Felipe Juan Froilán de todos los Santos, sobrino del rey Felipe VI, cuarto en la línea de sucesión al trono español, está en todos los titulares. Algunos se han demostrado falsos, otros meras exageraciones y muchos propios de excesos que comete como otros jóvenes de su edad pero que enseguida saltan a las portadas de diarios digitales y programas de televisión. Sus andanzas nocturnas alimentan las crónicas de digitales de todas las sensibilidades que citan fuentes variadas: desde porteros de discotecas a policías municipales, pasando por supuestos escoltas de la Casa Real que se lamentan, según algunos medios, de tener que someterse a tanto alterne.

El caso es que el sobrino de Felipe VI va camino de convertirse en otro dolor de cabeza para la Casa Real, que aún trata de lidiar con la situación de Juan Carlos I, quien tras varios amagos de regresar a España, acaba de fijar la residencia fiscal en Abu Dabi, donde le acompañan varios asistentes de cámara y agentes del Ministerio del Interior, todos a sueldo del Estado. 
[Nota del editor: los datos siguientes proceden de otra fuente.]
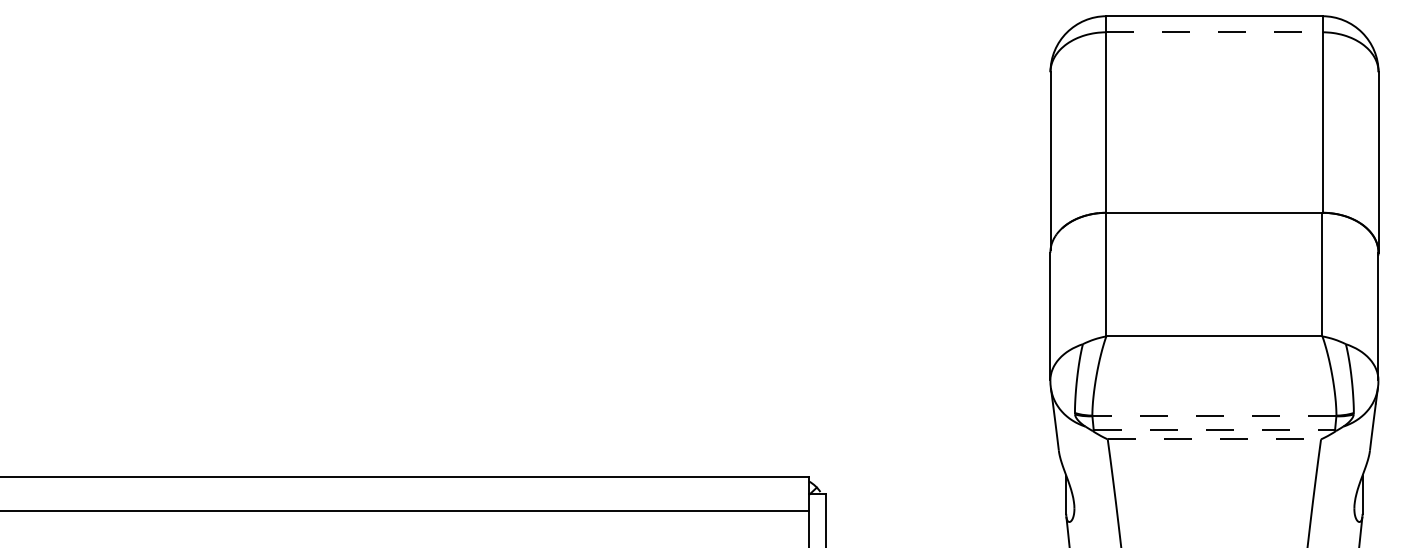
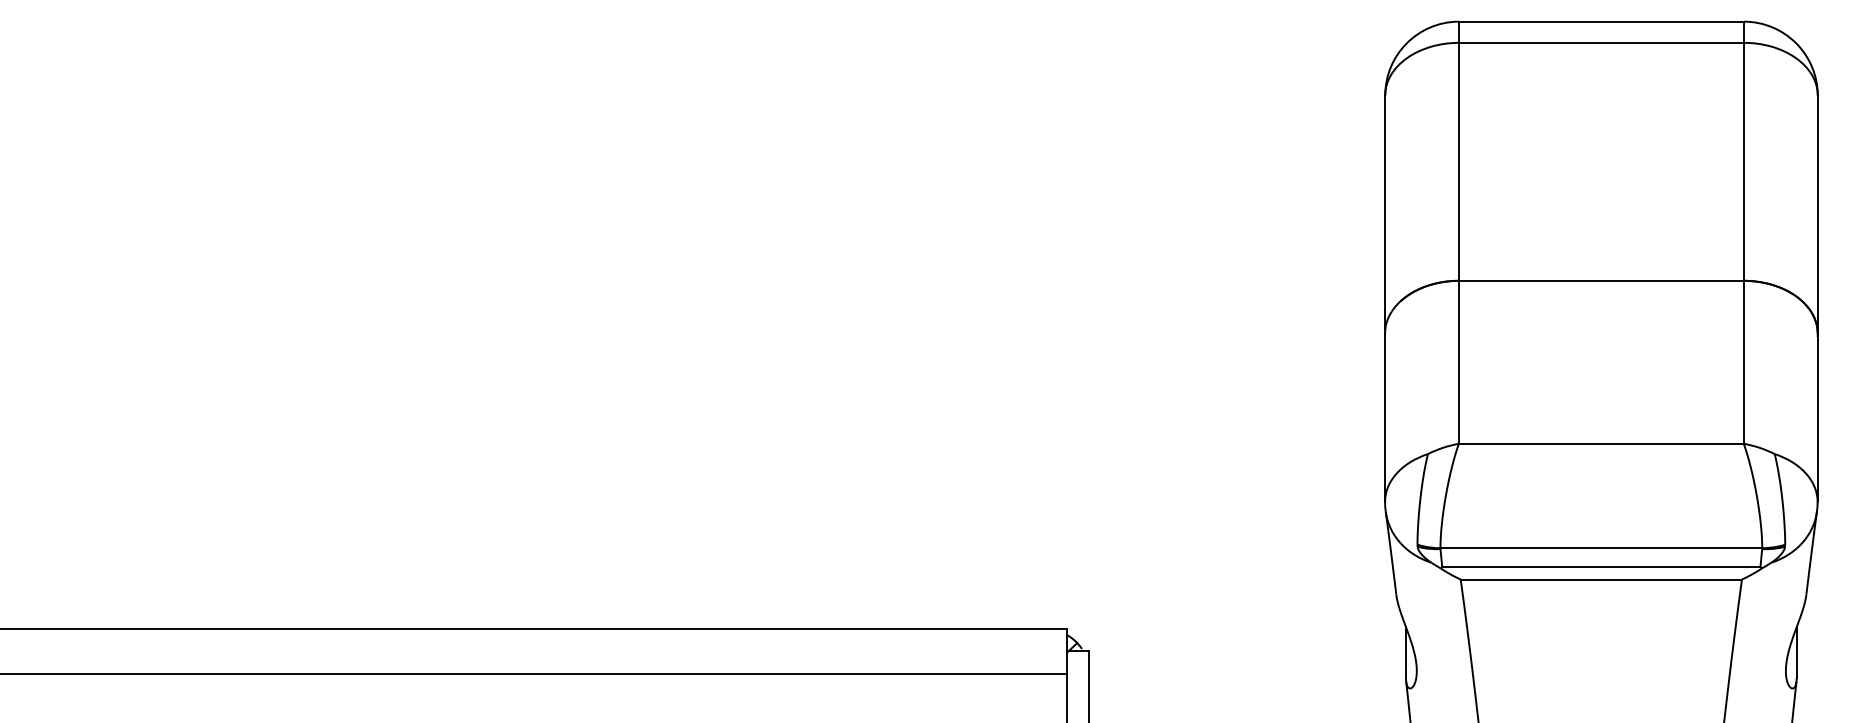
line: (1215, 32) -> (1602, 42), dashed -> solid
line: (1214, 415) -> (1601, 548), dashed -> solid
line: (1214, 430) -> (1601, 567), dashed -> solid
line: (1214, 439) -> (1601, 579), dashed -> solid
Con la situación del rey emérito todavía por resolver, últimamente es Froilán el que acapara los escándalos, algunos reales, otros imaginarios. El propio Froilán trata de desmentir que él haya estado inmerso en peleas con navajas o pistolas, tal y como se ha publicado, pero en los locales por donde para acaban sucediendo demasiadas cosas y demasiado comprometidas para un aspirante al trono: reyertas, desalojos y redadas. El penúltimo episodio ha tenido lugar esta semana, cuando la policía irrumpió en un after en el distrito financiero de Madrid, donde se incautaron drogas de todo tipo y se expulsó a unas 200 personas. La noticia ha servido también para confirmar que el nietísimo seguía en Madrid, a pesar de que se había publicado en la revista Semana hace un mes que sus padres, la infanta Elena y Jaime de Marichalar habían decidido enviarlo a Emiratos Árabes a vivir junto a su abuelo.

En la era de los móviles con cámara, los titulares y los vídeos vuelan y su presencia en la terminal T4 de Madrid este mismo viernes ha resucitado la teoría del exilio en Oriente Medio. Sus peripecias nocturnas, reales, inventadas o fruto de algunas exageraciones, traen de vuelta el debate sobre la ejemplaridad de los Borbones y las dos décadas de escándalos de la corona española, trufadas de fraudes fiscales reconocidos, amantes disfrutando de privilegios de la Casa Real e incluso una supuesta intervención de los servicios secretos para amedrentar a Corinna Larsen, que investiga un juzgado de Londres. Nada de esto era nuevo para quienes vivieron más o menos cerca de la Corona pero permaneció soterrado para el gran público hasta el famoso episodio del elefante en Botswana. Todavía en los 90 la Casa Real trataba de hacerse pasar por una institución modélica, muy alejada de los escándalos que sacudían a otras monarquías europeas.   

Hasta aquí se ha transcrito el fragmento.